Super cool application.   I've been meaning to download and try out glovePIE for a long time.   I did pick up a $15 Essential Reality P5 Glove from Wall Mart when they dumped them a few years ago. However it's the Wii Remote support that has been driving the interest in glovePIE lately, and it drove my interest as well.

My use of the Wii remote on my PC is still pretty flaky, probably due to Bluetooth being generally flaky transport :(

But I'm very impressed with the feature set of GlovePIE, in fact it almost matches a tool concept that I worked on many years ago at the end of my real interest in VR.  That concept being scriptable IO routing hub.

I've used PD, and PERL scripts to achieve this, and certainly PD fits the bill pretty well, but GlovePIE with support for MIDI, OSC, and numerous game controlers seems to do most of what I'm looking for and more. And has a different mindset than PD; it's really foucused on routing input.

The thing that is the most interesting to me is to to get unique input from multiple mice or multiple keyboards.  That is something that I have not though possible or seen done before, even thoguh I've considered it and looked for solutions myself.  I've toyed with the idea of using a hacked up keyboard as a really cheap source of a lot of button inputs, but the problem is that it competes with using a keyboard in the normal way.  GlovePIE opens that hacking avenue in a new way.

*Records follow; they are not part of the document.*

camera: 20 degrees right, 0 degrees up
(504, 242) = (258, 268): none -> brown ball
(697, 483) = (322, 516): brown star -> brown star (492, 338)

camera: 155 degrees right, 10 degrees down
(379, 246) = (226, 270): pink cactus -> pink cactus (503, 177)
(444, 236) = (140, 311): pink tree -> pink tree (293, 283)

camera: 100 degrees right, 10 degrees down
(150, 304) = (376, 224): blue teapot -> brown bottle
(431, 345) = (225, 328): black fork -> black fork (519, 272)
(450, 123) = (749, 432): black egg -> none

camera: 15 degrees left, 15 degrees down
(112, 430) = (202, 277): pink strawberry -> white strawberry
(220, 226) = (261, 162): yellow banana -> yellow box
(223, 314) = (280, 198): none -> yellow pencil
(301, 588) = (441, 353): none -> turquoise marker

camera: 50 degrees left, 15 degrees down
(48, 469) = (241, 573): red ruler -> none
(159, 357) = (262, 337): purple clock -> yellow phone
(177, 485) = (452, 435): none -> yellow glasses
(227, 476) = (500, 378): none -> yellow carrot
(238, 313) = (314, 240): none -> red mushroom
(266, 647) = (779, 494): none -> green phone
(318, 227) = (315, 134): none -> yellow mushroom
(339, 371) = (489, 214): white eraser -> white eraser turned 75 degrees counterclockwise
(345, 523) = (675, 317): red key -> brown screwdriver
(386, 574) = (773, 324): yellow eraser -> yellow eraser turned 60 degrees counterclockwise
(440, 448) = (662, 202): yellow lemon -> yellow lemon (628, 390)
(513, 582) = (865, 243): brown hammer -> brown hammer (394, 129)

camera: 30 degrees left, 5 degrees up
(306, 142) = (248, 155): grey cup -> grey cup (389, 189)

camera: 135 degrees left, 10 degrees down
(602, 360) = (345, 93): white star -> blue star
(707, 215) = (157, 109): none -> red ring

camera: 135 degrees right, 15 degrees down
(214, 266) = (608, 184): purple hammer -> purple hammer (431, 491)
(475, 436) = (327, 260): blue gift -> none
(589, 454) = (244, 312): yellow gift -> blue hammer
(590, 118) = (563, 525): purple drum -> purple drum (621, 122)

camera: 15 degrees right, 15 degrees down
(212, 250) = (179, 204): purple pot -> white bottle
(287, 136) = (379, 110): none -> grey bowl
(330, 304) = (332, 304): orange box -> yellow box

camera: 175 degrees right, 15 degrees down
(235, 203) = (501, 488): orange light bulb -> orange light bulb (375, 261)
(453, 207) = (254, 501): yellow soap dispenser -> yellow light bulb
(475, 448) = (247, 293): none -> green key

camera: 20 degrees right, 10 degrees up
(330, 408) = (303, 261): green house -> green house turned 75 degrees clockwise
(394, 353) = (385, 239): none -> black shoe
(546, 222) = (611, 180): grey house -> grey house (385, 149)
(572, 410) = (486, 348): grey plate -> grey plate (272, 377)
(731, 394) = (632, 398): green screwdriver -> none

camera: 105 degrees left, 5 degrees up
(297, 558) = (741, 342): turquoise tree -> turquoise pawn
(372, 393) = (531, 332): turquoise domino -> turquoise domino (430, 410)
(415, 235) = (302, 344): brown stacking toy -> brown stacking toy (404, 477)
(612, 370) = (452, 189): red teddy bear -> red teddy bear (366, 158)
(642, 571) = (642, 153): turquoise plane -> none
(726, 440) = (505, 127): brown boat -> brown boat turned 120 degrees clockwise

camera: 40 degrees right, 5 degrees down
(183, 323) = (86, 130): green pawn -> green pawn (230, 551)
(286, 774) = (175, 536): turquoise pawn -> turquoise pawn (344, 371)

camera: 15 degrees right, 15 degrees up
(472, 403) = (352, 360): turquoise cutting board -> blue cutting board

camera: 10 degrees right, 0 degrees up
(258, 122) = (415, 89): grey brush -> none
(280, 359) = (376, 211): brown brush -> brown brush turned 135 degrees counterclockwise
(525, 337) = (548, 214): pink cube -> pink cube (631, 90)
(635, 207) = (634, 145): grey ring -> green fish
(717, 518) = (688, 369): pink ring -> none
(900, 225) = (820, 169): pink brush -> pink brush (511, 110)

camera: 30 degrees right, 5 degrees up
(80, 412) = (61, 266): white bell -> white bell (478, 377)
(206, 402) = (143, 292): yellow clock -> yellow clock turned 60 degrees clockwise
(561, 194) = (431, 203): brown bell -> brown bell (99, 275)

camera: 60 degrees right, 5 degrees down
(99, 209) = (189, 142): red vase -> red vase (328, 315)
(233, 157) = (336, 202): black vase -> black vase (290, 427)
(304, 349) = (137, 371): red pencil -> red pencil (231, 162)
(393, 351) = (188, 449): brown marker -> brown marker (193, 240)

Imagine a robot that has an on board laptop, (common enough, I've got my home brew version), but instead of using a micro controller interface board to track some wheel encoders, just mount a couple of USB mice on the wheels and hook them up via USB. 

You could use ball mice and crack it open and use the encoders included, but you could just use a couple of optical mice and plunk them right on the wheel hub without opening them up at all.
While blocking the input of those mice from being sent to windows, and still sending the laptop touch pad to windows so the laptop still worked as usual.
Then I'll go ahead and use the mice buttons as bumber inputs too.
I'm definatly going to try putting this train of though into practice and I'll report back on it's success, and weather it turns out to be any cheaper or easier than other mechanisms.

I don't see support for reading or writing to a com port, or a way to communicate directly with say Flash.   But with OSC and some other translators you can build a transport mechanism for those as well, which has been my current solution.  The support for Joysticks, Mice, and Keyboards is clearly the strong point.

The scripting language is so flexible that you could write in just about any familiar syntax you like, it's actually a bit confusing how flexible it is partucularly when reading examples.

At any rate the author Carl Kenner recommends the use of a couple of familiar and useful tools in conjunction with GlovePIE specifically: PPJoy and MIDI Yoke.

To that I would add FLOSC to communicate OSC to Flash, and something like Serial Proxy aka Serproxy, which is meant to get Serial to Flash, though what I'm really looking for is serial to OSC.

That Serial-> OSC feature is still missing, which is certanly needed sometimes.  In fact I see a project for it here. 

But for now I have some PD and PERL scripts to handle Serial <-> OSC <-> flash; and they are still needed in the mix.
I've got a PERL server that I use to route Serial and OSC to and from Flash that perhaps I should package up and make available again, I have released it in the past, as FlashNOW, but that was without the Serial and OSC routing which is still a little messy.

 Anyway let me know if you have any alternative solutions to the IO routing, or anything that you need and just can't find the translator for.